Actually, everyone throughout the entire company. Since planning establishes a clear direction for both management and employees to follow, it is imperative that everyone gets involved. The key to success (or failure) of the plan lies with the CEO or owner and the executive management team. If the plan does not get support from the top, there is no way the bottom is going to commit to it.
Why Would I Use Strategic Planning?
Use Strategic Planning/Thinking to take an introspective, honest look at your company. To determine what business you are really in and whether it is the right business to be in. To identify where you want to take the company and what you will have to do to get it there. To identify who you are as a company.
What are the company's true values and what is its culture. Strategic thinking is a means for the leadership of the company to extract itself from the subjective state of crisis management and take a step back to objectively assess where the company is now and where it needs to be. It allows the company's "brain trust" to take a time out. To breath long enough to create a desired future state, identify ways to make it happen (a strategic plan), determine who will make them happen by when, and anticipate the consequences (good or bad) of your decisions through "what if" scenarios.
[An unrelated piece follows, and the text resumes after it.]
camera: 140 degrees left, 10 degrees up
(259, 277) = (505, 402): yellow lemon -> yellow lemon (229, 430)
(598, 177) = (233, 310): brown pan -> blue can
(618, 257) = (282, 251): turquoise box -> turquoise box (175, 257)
What Do Most Companies Get Out of It?
Strategic thinking permits the top management of the company to look at the enterprise as a whole and the inter-relationships of the parts. As a result of strategic planning, a company realizes the futility of independent, vertical departments with each fighting to protect its own fiefdom. Rather, it becomes an eye opener for department heads to realize how much more effective they can be and how much more can be accomplished through horizontal interdependence. That by working interdependently with each department instead of independently of one another, they really can achieve the common goals that were established in the overall strategic plan. It is a coordination of the inter-related parts of the organization making the whole greater than the sum of its parts. By then implementing atop-down/bottom-up alignment of objectives, the entire company can understand what you are trying to accomplish, resulting in their involvement and buy-in. The result of which is usually a more productive workforce, increased operating efficiencies, greater retention of your more profitable customers, and a consistent revenue stream.
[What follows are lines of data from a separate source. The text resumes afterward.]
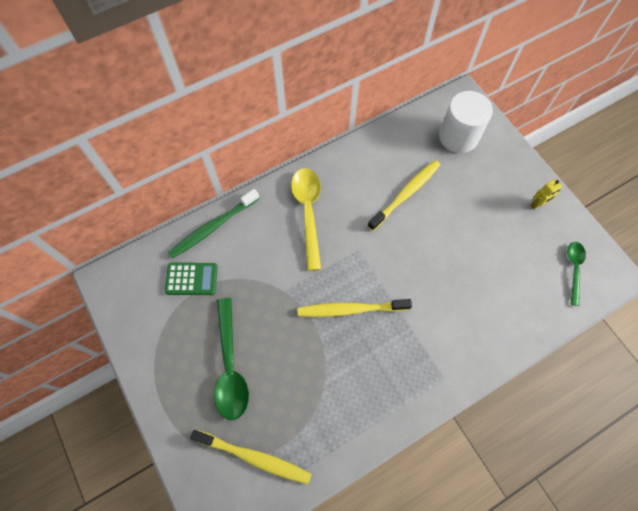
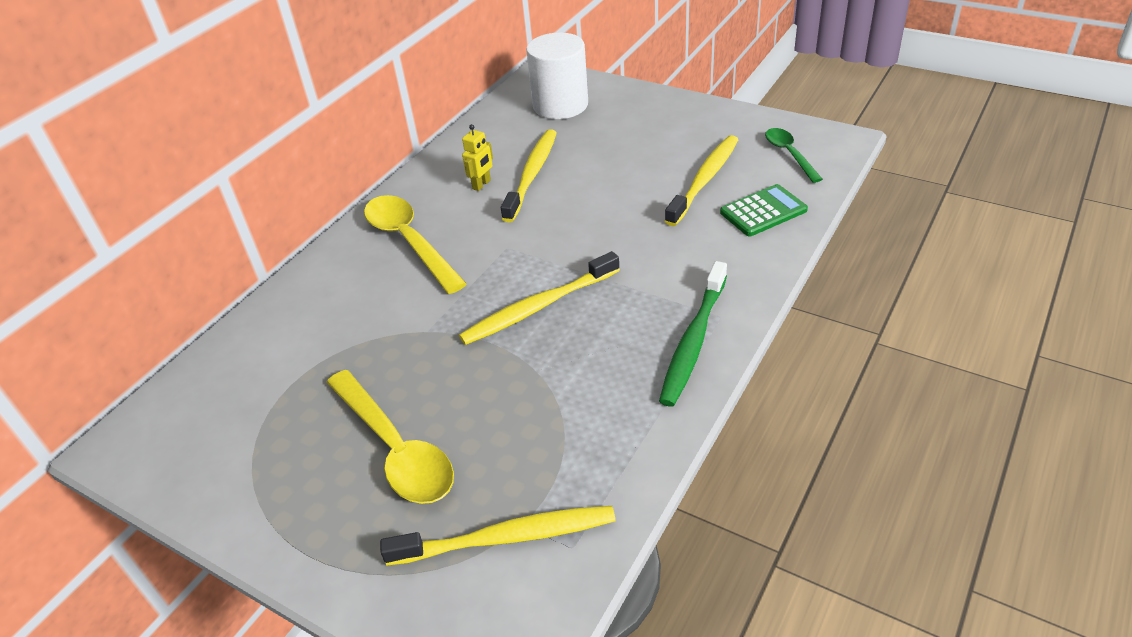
camera: 25 degrees left, 25 degrees down
(191, 279) = (270, 380): green calculator -> green calculator (763, 211)
(213, 227) = (272, 312): green toothbrush -> green toothbrush (693, 341)
(230, 367) = (396, 450): green spoon -> yellow spoon
(506, 261) = (704, 180): none -> yellow toothbrush
(537, 204) = (700, 121): yellow robot -> yellow robot (482, 184)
What are some more hard core results I can expect to achieve with it?
Unity, Focus, Direction and Understanding. Everyone pulling on the same rope in the same direction. A company with involved, informed and inspired employees who understand how they contribute to the goals of the company. What is expected of them, how they will fit into the company's culture and how far they can or cannot go in their actions and the decisions they make. Lower employee turn-over, happier, more loyal customers and stockholders, and a continuous stream of revenue.
What Kind of Commitment Are We Looking At?
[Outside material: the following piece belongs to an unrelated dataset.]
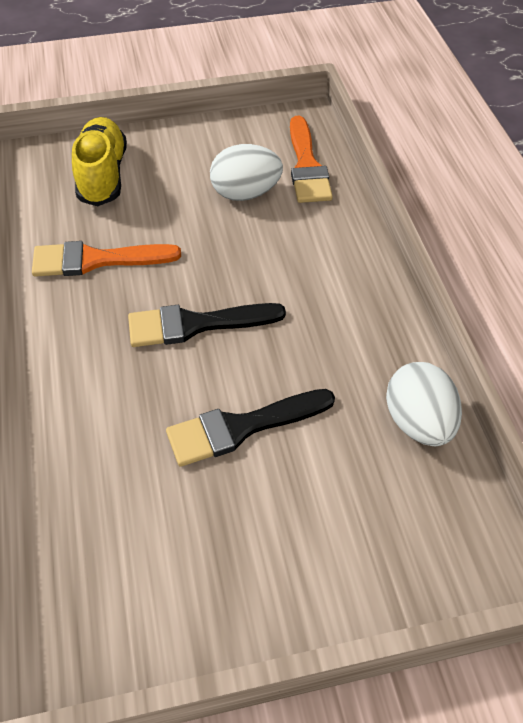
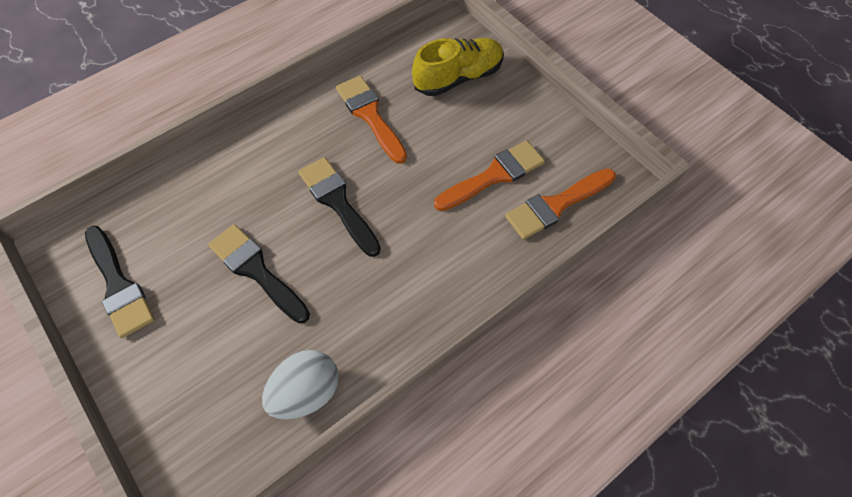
camera: 65 degrees right, 10 degrees up
(176, 591) = (119, 285): none -> black brush
(245, 193) = (494, 175): white egg -> orange brush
No company can rely on taking care of today to ensure a bright tomorrow. It's a sure ticket to extinction. Considering the longest most companies survive is 40 years, one gets a real appreciation for those 100+ year old companies that are still around today. Companies such as General Electric which has reinvented itself and changed its culture time and time again as a result of continuous improvement and strategic planning. The length of commitment is up to you. Should your overall plan be "build to flip" then that is your plan. Should you decide you are in it for the long haul and expect to be around for awhile, then your commitment needs to be longer. The caveat is that once you have done strategic planning, your commitment is not so much to the plan, as it is to the planning process. Plans fail and things change to cause them to fail, or force them to be changed. The planning process never fails. Abandoning it however, will have its consequences. The key to success for any company is to inform, involve and inspire its people which is what strategic planning and alignment of objectives is all about. With the genie out of the bottle, it is near impossible to get it back in.